3. Consider locking in additional guaranteed income.
If you’re confident that you can manage withdrawals so that you can cover retirement expenses while simultaneously ensuring you won’t run out of money before you run out of time, great. You can stop at tips 1 and 2 above. But if you like the idea of having more pension-like income than Social Security alone will provide—whether for financial reasons or because assured income can boost retirement happiness—then you may want to consider devoting a portion of your savings to an immediate annuity.
With an immediate annuity, you invest a lump sum with an insurance company in exchange for monthly payments that start immediately and continue to roll in the rest of your life regardless of how the financial markets perform. For example, a 65-year-old man who invests $100,000 in an immediate annuity today might receive roughly $550 a month; a 65-year-old couple (man and woman) would collect about $460 a month as long as either one is alive. To see how much you might receive for different investment amounts and ages, you can go to this annuity calculator.)

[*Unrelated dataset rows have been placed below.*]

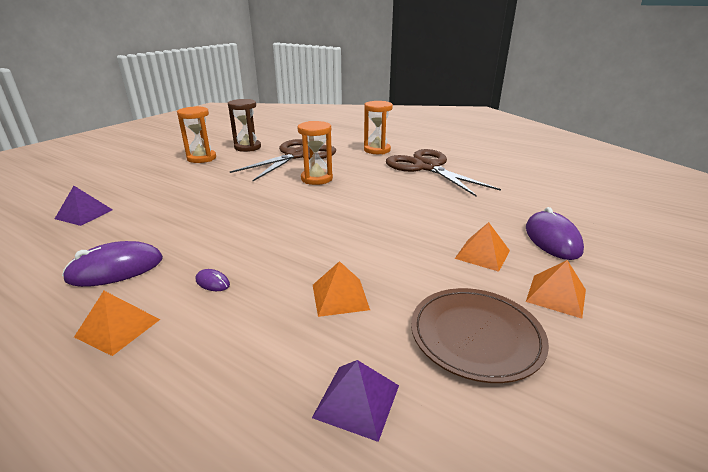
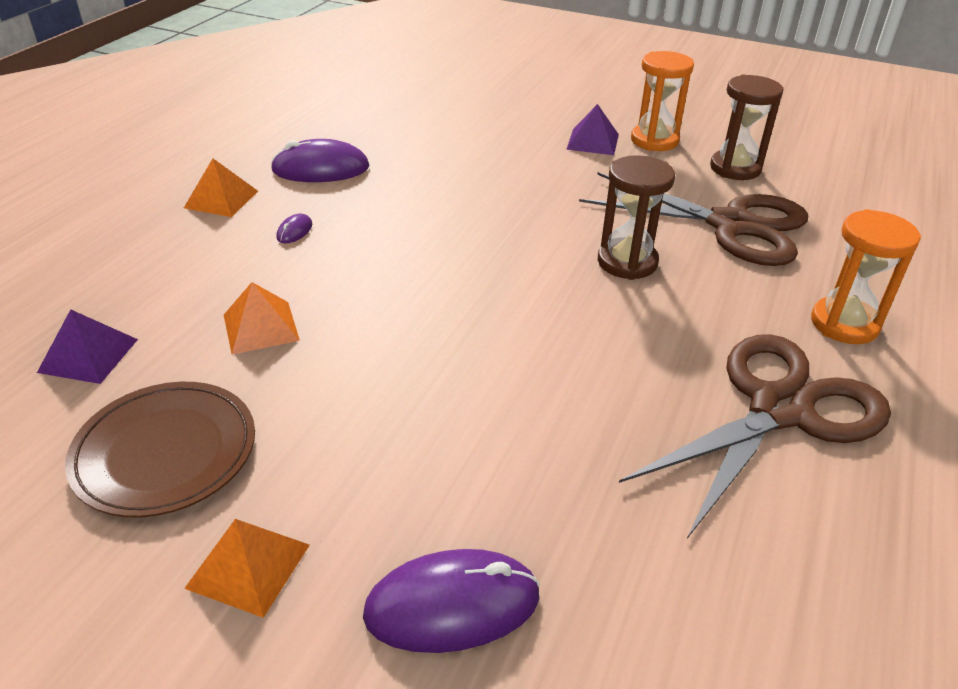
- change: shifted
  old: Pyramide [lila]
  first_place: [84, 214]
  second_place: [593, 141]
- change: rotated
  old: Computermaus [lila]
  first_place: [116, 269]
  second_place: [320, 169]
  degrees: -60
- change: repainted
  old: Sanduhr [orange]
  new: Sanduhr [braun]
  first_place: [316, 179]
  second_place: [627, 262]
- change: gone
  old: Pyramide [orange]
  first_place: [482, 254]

Even if you think adding an immediate annuity to your retirement income planmight make sense, make sure you understand an annuity’s drawbacks as well as its advantages. And should you still decide to go ahead, you’ll also want to shop around for quotes from several insurers with high financial strength ratings and, as a further precaution, keep the amount you invest with any single insurer with the coverage limits of your state’s insurance guaranty association.